Previous attempts to automatically estimate fibre orientation directly from B-mode ultrasound images are inadequate, typically requiring manual region identification, a priori feature engineering, and/or typically providing low resolution estimates (i.e., one angle for an entire muscle region). All previous methods depend on some parameterization of features such as Gabor wavelets [
5,
6], and/or edge detectors and vessel enhancement filters [
5,
6,
7,
8,
9,
13,
14,
15]. In all cases, parameters are empirically chosen and/or are based on assumptions about how the descriptive features will present within an image. In the studies we are aware of, parameters are chosen presumptuously or empirically rather than tuned with a multiple-fold cross-validation set. Since the authors unanimously write that results are sensitive to parameter changes, the assumption is that real world performance may not be as optimistic as reported. Further, to our knowledge, nobody has attempted the deep (more challenging) muscles.
Zhou and colleagues [
16] developed a method based on the Revoting Hough Transform (RVHT), which provides an estimate of the overall fibre orientation in a single muscle, the gastrocnemius in the calf. Based upon the incorrect assumption that the fibre paths are straight lines, they use the RVHT to detect an empirically predetermined number of lines within a manually defined region of interest and then take the median orientation of all detected lines as the overall orientation of the fibres. The approach of Zhou and colleagues is fundamentally limited to detecting straight lines, whereas muscle fibres do not always present that way. When observing muscle fibres using ultrasound, there are many other features which can appear as straight lines (blood vessels, noise/dropout, artefacts/reflections, skin/fat layers, connective tissues, etc.). These fundamental facts are a strong limiting factor to the potential of methods such as the RVHT and the Radon Transform [
8].
Rana and colleagues [
6] introduced a method which potentially allowed estimation of local orientation, although after suggesting this, the mean of local orientations is used to produce another method which provides an estimate of the overall fibre orientation.

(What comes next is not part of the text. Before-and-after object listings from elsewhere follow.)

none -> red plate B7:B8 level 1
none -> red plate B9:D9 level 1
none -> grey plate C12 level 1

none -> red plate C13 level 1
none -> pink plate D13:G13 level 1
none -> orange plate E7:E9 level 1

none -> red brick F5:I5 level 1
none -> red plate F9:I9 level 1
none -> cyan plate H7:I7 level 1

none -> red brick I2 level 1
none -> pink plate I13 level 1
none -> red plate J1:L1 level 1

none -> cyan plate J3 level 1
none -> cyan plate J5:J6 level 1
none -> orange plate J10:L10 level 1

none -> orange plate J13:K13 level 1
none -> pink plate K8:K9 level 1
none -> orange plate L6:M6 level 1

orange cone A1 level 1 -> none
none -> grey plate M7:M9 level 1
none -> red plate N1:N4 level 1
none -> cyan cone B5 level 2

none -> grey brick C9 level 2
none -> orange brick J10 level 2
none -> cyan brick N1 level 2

Local orientations were identified by convolving a bank of Gabor Wavelet filters with a processed version of the image. They compare their proposed method with manual annotations from 10 experts and the Radon Transform, which like the Hough Transform (or RVHT) is a method which can be used for detecting straight lines in images. Both the Radon Transform and Wavelet methods require a pre-processing step described as vessel enhancement filtering, which enhances anisotropic features within the image. The vessel enhancement method is parametric, where parameters were chosen empirically with no cross-validation or evaluation of results over varying parameters. Their results showed that the Radon Transform was not significantly different to the expert annotations, whereas the Wavelet method was significantly different. Other than significance values, the only accessible results they report are mean differences (1.41°) between the Wavelet method and the expert annotations of real images and mean differences between both the Radon and Wavelet method applied to synthetic images with known orientations (<0.06°). Although the Wavelet method performed comparatively poorly, the authors rightly suggest that this approach has potential to allow tracking of fibre paths throughout the muscle, whereas Radon and Hough Transform methods do not.

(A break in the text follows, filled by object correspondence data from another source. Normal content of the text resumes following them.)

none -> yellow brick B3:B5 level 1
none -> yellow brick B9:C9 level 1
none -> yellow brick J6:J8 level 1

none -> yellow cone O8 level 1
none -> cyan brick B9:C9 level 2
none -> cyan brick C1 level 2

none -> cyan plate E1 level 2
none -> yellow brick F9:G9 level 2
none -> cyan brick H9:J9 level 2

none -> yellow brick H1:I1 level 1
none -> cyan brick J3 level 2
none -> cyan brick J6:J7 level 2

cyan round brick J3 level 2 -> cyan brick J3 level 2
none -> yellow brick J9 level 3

Namburete and colleagues [
7] expanded upon the methods of Rana and colleagues [
6], developing the hypothesis that regional fibre orientation can be tracked using local orientated Gabor Wavelets and vessel enhancement filters, for the first time going beyond linear approximations to the overall orientation. The proposed extension is to convolve the local orientations with a median filter, which effectively smooths the local orientations. The fibre trajectories are then tracked between the muscle boundaries on a continuous coordinate system with linear (following the dominant orientation in a local 15 × 15-pixel region centred on the current fibre track) steps of 15 pixels. Finally, curvature is quantified using the Frenet-Serret curvature formula [
17]. Namburete’s method differs significantly from all preceding methods because it provides an estimation of local fibre orientation, rather than a more global estimate. However, the authors do not provide an estimate of the error for example when comparing to expert annotations; instead they evaluate errors on synthetic images with known orientations, which are trivial. Further, they do not apply this method to the deeper muscles, which are even more challenging.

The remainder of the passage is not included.